Pembunuhan Shinzo Abe di Tengah Ketatnya Pemilikan Senjata di Jepang

ANTARA FOTO/REUTERS/Issei Kato/aww/cf
Ilustrasi, Bayangan pejalan kaki terlihat di depan layar raksasa yang memperlihatkan Mantan Perdana Menteri Jepang Shinzo Abe.
Penulis: Agung Jatmiko
9/7/2022, 10.21 WIB

Pembunuhan mantan Perdana Menteri Jepang Shinzo Abe telah mengejutkan Jepang, salah satu negara dengan tingkat kejahatan senjata terendah di dunia karena Undang-undang (UU) kepemilikan senjata yang ketat.

Seperti diketahui, Shinzo Abe ditembak pada Jumat (8/7) di kota Nara, saat menyampaikan pidato kampanye. Ia wafat setelah menjalani perawatan usai ditembak.

Mengutip CNN, Jumat (8/7), kejadian penembakan ini tergolong langka di Jepang. Menurut data yang dikumpulkan Sydney School of Public Health, University of Sydney, pada 2018, negara berpenduduk 125 juta jiwa tersebut, hanya melaporkan sembilan kematian akibat senjata api. Jumlah ini sangat jauh di bawah Amerika Serikat (AS), dengan 39.740 pada tahun yang sama.

Direktur Dewan Industri Keamanan Internasional Jepang Nancy Snow mengatakan, penembakan terhadap Shinzo Abe akan mengubah Jepang selamanya.

"Ini bukan hanya langka, tetapi juga benar-benar tak terduga, karena secara budaya, orang Jepang tidak dapat membayangkan memiliki budaya senjata seperti yang dimiliki oleh AS," kata Nancy.

Mengutip NHK, tersangka dalam penembakan hari Jumat adalah seorang pria lokal berusia 40-an, yang menggunakan senjata buatan tangan.

Melalui UU Senjata Api, satu-satunya senjata yang diizinkan untuk dijual di Jepang adalah senapan dan senapan angin. Sementara, pistol dilarang untuk diperjual belikan secara bebas. Bahkan, untuk mendapatkannya membutuhkan proses yang panjang dan rumit, yang membutuhkan usaha, dan banyak kesabaran.

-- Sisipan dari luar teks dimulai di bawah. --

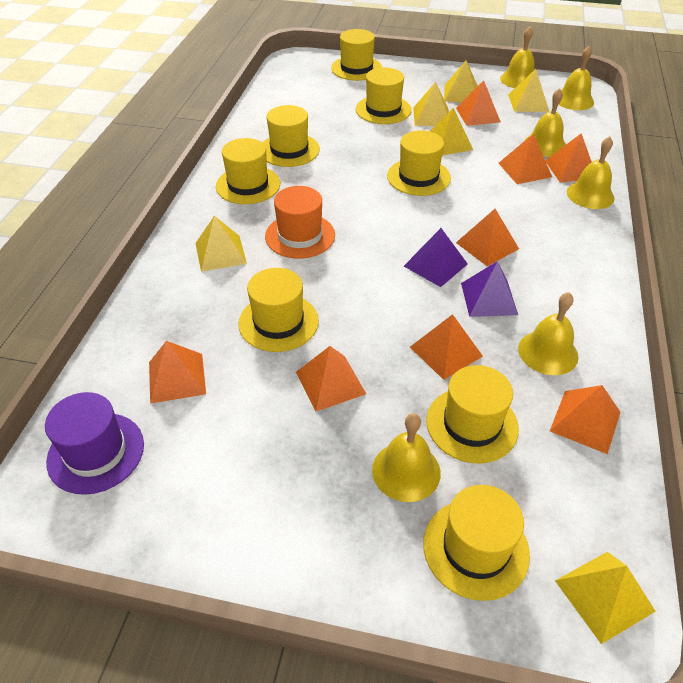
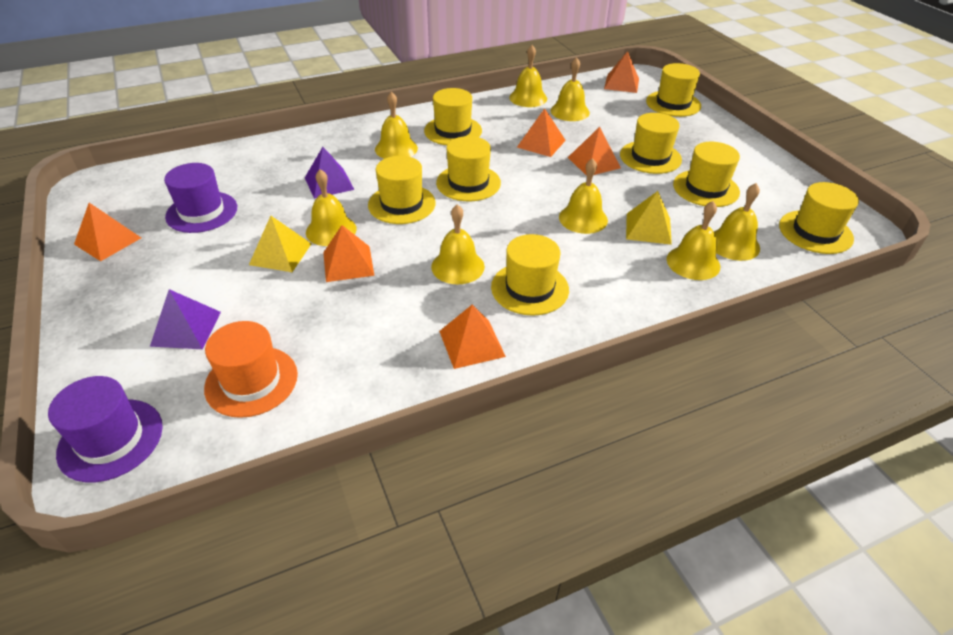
orange pyramid: 8 -> 6
purple hat: 1 -> 2
yellow bell: 6 -> 8
yellow pyramid: 6 -> 2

Agar memenuhi syarat untuk mendapatkan lisensi senjata api, calon pembeli harus menghadiri kelas, lulus tes tertulis, dan tes jarak tembak dengan akurasi setidaknya 95%.

Mereka juga harus menjalani evaluasi kesehatan mental, dan tes narkoba, serta pemeriksaan latar belakang yang ketat, termasuk peninjauan catatan kriminal, utang pribadi, keterlibatan dalam kejahatan terorganisir, dan hubungan dengan keluarga dan teman.

Setelah mendapatkan senjata, pemilik harus mendaftarkan senjata mereka ke polisi dan memberikan rincian di mana senjata dan amunisi mereka disimpan, di kompartemen terpisah yang terkunci.

Pistol harus diperiksa oleh polisi setahun sekali, dan pemilik senjata harus mengikuti kelas dan mengikuti ujian setiap tiga tahun untuk memperbarui lisensi mereka.

Menurut Survei Senjata Kecil, pada 2017 hanya sekitar 377.000 senjata yang dipegang oleh warga sipil di Jepang. Di negara berpenduduk 125 juta jiwa, jumlah kepemilikan ini hanya 0,25 senjata per per 100 orang. Rasionya sangat kecil jika dibandingkan dengan AS, dengan rasio sekitar 120 senjata per 100 orang.

Penembakan publik terakhir yang dilakukan terhadap seorang politisi di Jepang, terjadi pada 2007. Saat itu, Walikota Nagasaki Iccho Ito, ditembak setidaknya dua kali di punggung dari jarak dekat oleh seorang tersangka yang merupakan anggota organisasi kejahatan. Iccho Ito meninggal setelah menderita serangan jantung.

Sejak itu, Jepang semakin memperketat kontrol senjatanya, menjatuhkan hukuman yang lebih berat untuk pelanggaran senjata yang dilakukan oleh anggota organisasi kejahatan terorganisir.

Hukum di Jepang menyebutkan, bahwa memiliki senjata sebagai bagian dari sindikat kejahatan terorganisir dapat dikenakan hukuman pidana hingga 15 tahun penjara.

Selain itu, memiliki lebih dari satu senjata juga merupakan kejahatan, yang juga dapat dipidana dengan hukuman penjara hingga 15 tahun. Hukuman berat juga dijatuhkan bagi seseorang yang melepaskan tembakan di tempat umum, yakni penjara seumur hidup.